7th grade Green book Pgs 12 - 18 notes and vocabulary


1. Scientific Methods - are the ways in which scientists follow steps to answer questions and solve problems.


2. Difficult questions may become testable hypothesis.


3. Observations must be measured and recorded to be of use to scientists.


4. Scientists use tools to measure, like ruler - length,

thermometer-temperature, protractor-angles.


5. Hypothesis - is a possible explanation or answer to a question. It is a testable idea or explanation that leads to a scientific investigation.


6. The deformities in frogs could be caused by chemical pollutants, parasites, or UV ultraviolet light.


7. These 3 causes of deformities can be the variable parameters in an experiment.


8. Predictions are If, then statements that can be tested for cause and effect. Ex. If the UV light causes deformities, then exposure to more UV light will cause more deformities.


9. If the tests results don't match your predictions then you may have to reform your hypothesis.

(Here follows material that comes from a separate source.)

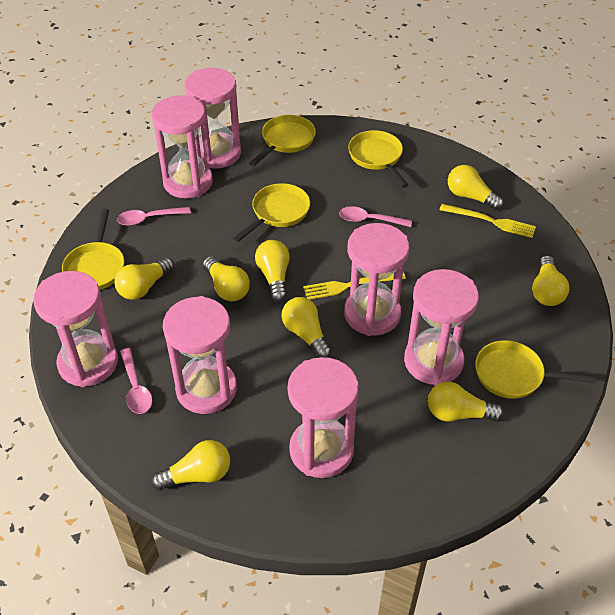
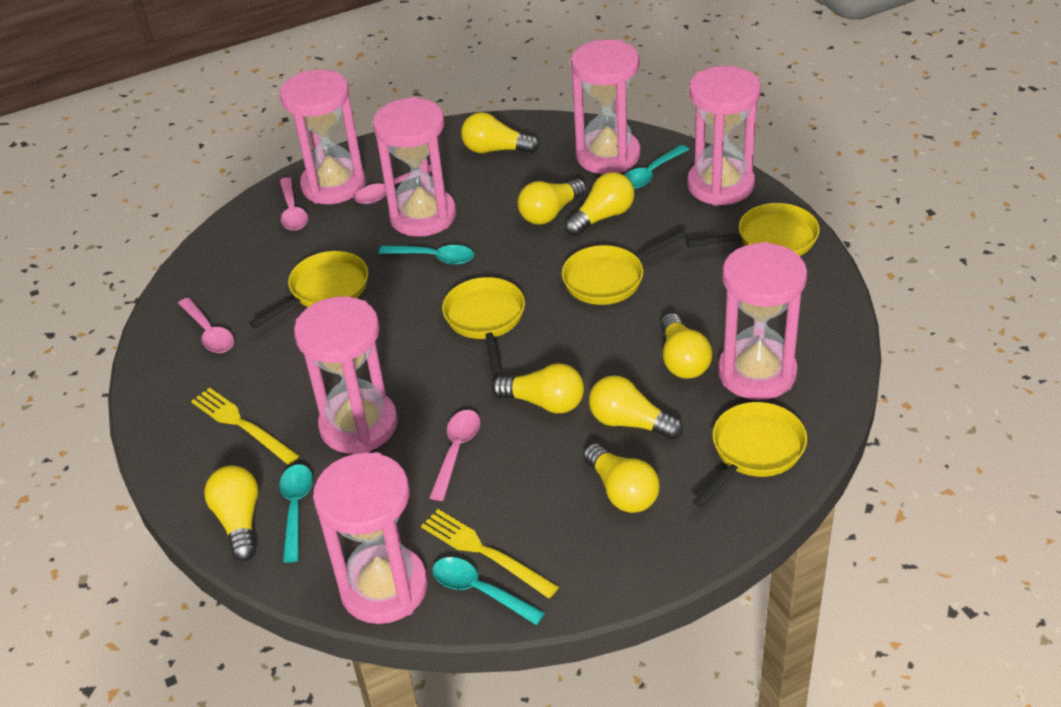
pink spoon: 3 -> 4
turquoise spoon: 0 -> 4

10. Controlled experiment - an experiment that tests only one factor at a time by comparing a control group to an experimental group.


11. variable - a factor that changes in an experiment in order to test a hypothesis. Ex. the variable can be the length of time that the frog egg is exposed to UV light.

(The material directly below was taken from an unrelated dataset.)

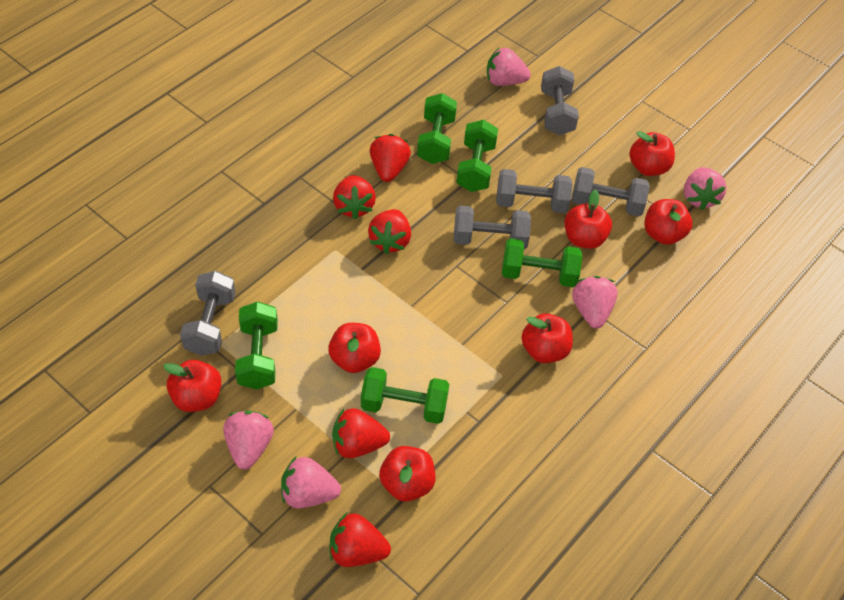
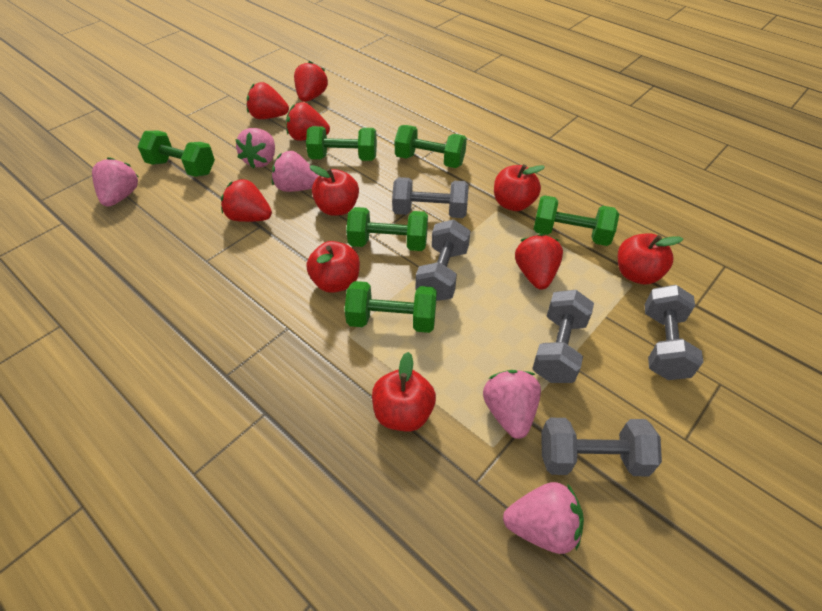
green dumbbell: 5 -> 6
red apple: 7 -> 5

12. All other factors such as temperature of the water are kept constant in the control group of eggs.


13. control = 0 days exposure to UV light

experiment 1 = 15 days UV light (variant 1)

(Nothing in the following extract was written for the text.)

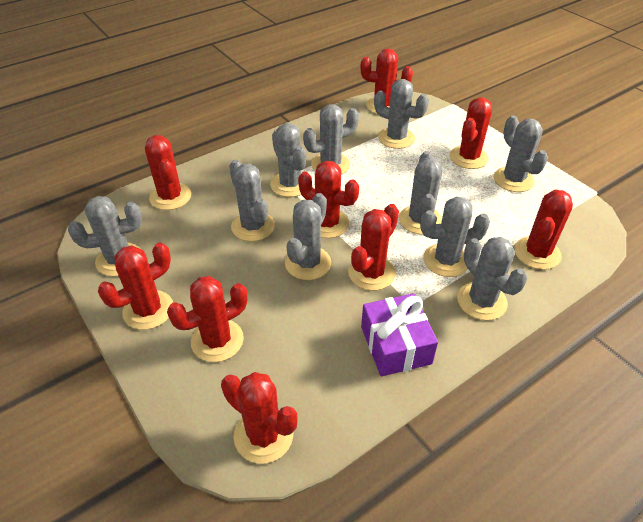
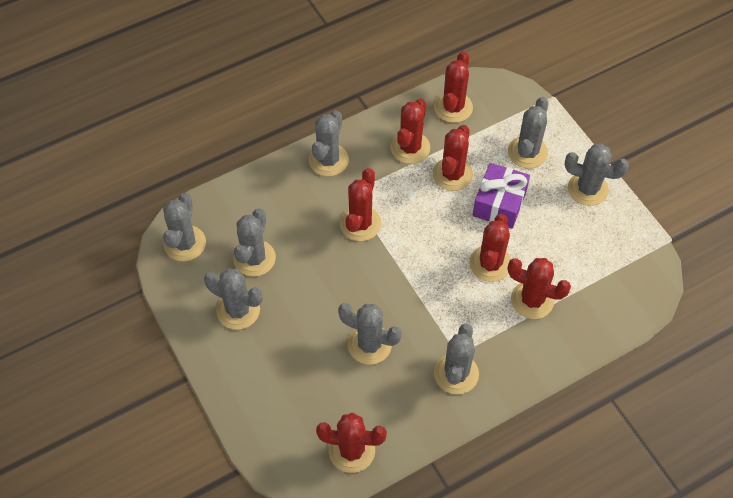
grey cactus: 10 -> 8
red cactus: 9 -> 7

experiment 2 = 24 days UV light (variant 2)


14. Data = measurements or counts collected from the experiment and compared to the control.


15. The data can be graphed and showed as results.


16. Analyze the data in the results graph to make your conclusion. (24 days of UV exposure showed 47 frogs with deformities)


17. Conclusion: The UV light experiment supports the hypothesis that the deformities in frogs can be caused by exposure to UV light.


18. Communicate the results so that other scientists can repeat the experiment to obtain the same results if necessary to prove or reinforce the hypothesis. This may lead to a theory or even a new law of science.